Windows Vista vs. Windows XP Debate. Who Wins?

I have been using Microsoft’s Windows Vista since it came out RTM, Oct 30 2006. I had it on a Dell desktop, which worked fine. Some driver issues before January 2007, but it still worked. I have had it on my main Dell laptop since May 2007. I use this laptop for work (read: Visual Studio 2005, 2008, SQL Server, Office 2007 etc, etc)

I started using XP the same way since it came out in 2001. Even though, at work, I was forced to use 98/2000 for a while, but I had XP running at home, and ran it all they way up till I installed Vista fresh.

Now XP SP0, was very buggy, driver issues. Same with Windows 2000, SP1 came out and a lot of issues were fixed and it was more stable, yet insecure. SP2 fixed most of the big problems and it was very stable, mature OS, and now SP3 is RTM which adds a few hidden features, as well as all the security patches since SP2. Good deal, yeah, XP is stable, mature and works. Guess what? So is UNIX. It doesn’t mean we want to use it on our machines.

Vista is the new OS in town from Microsoft, and it works just fine. Great almost. Yeah, you heard me right. It works, it doesn’t suck, and yeah, it is better than XP.

Anyone who says otherwise either

a) Doesn’t know how to setup and work Windows

b) has hardware that they can’t get working

c) has an OEM machine full of bloatware slowing it down

d) doesn’t know how to tweak a machine for performance.

e) they haven’t used Vista (because of work reasons or whatever)

Yes, XP works, it works well, for people running Compaq Pesarios or HP machines that are 5-6+ years old.
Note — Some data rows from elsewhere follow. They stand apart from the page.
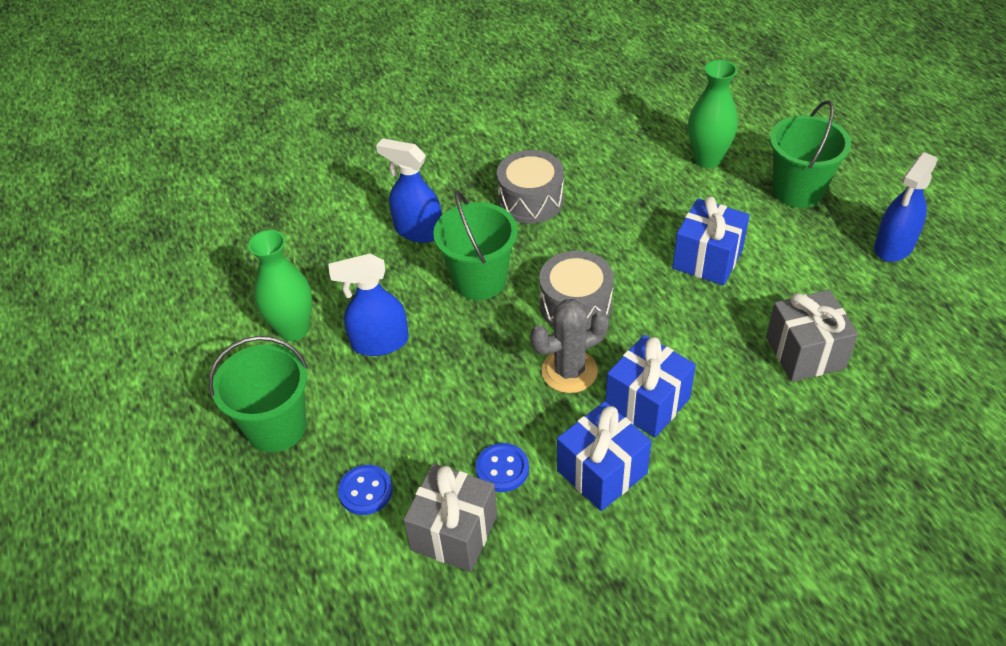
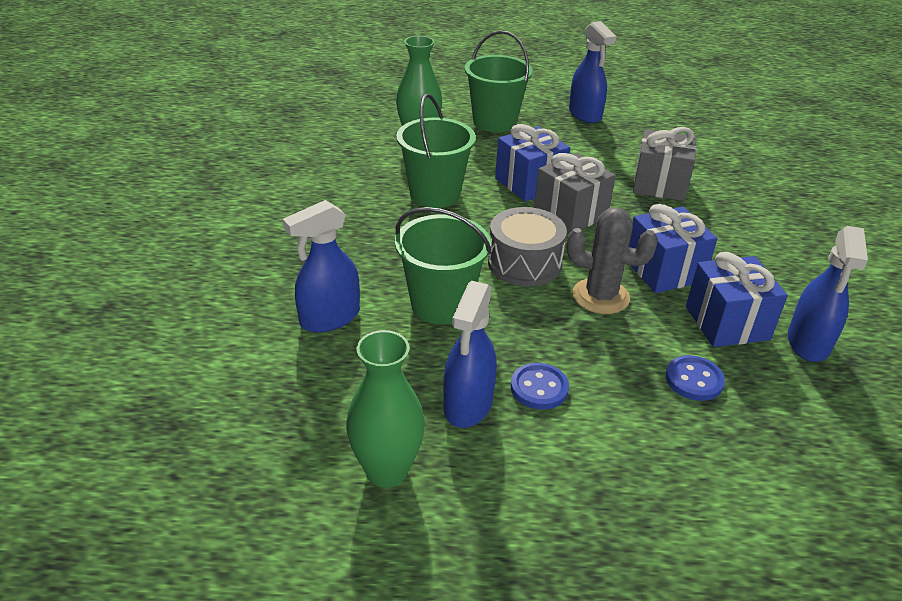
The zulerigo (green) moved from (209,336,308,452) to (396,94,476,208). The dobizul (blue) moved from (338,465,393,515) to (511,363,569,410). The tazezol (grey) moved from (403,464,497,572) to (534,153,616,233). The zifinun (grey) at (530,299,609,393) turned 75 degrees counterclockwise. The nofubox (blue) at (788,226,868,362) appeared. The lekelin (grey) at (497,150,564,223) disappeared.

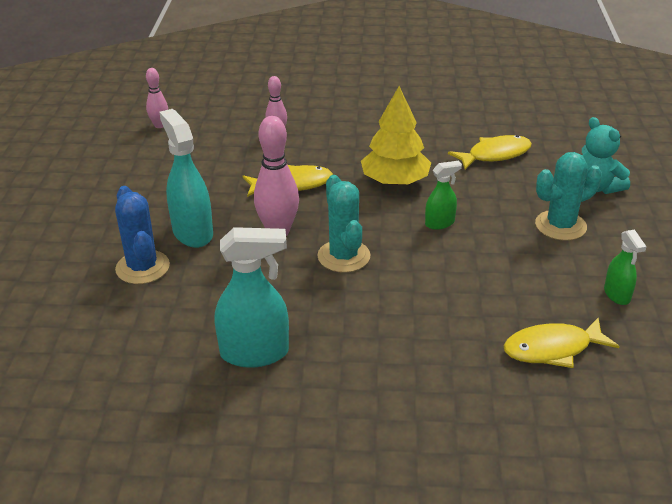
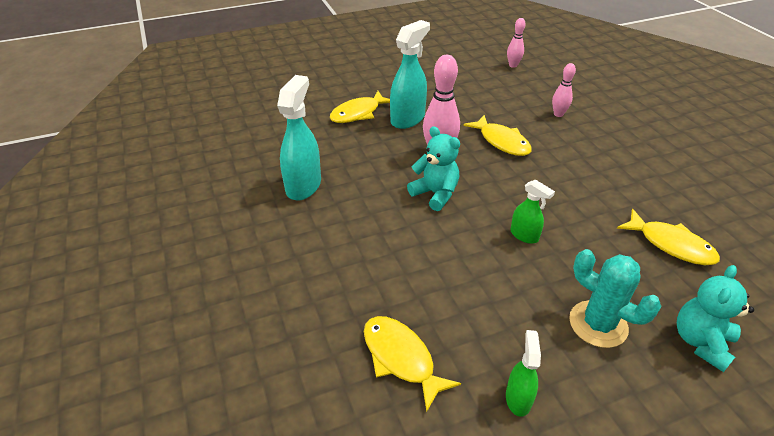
The nofubox (turquoise) at (215,227,289,368) turned 135 degrees counterclockwise. The zifinun (blue) at (115,186,170,284) was replaced by the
It works well for Linux geeks who really don’t know how to work Windows. It works well for Mac people that need Windows every now and then.

But Vista, just works. My desktop was purchased in Nov 2005. 2 GB of ram. Vista works like a champ. Laptop in May 2007, once again, runs like a champ. Even my MacBook with 1GB runs Vista very well using Apple’s Boot Camp.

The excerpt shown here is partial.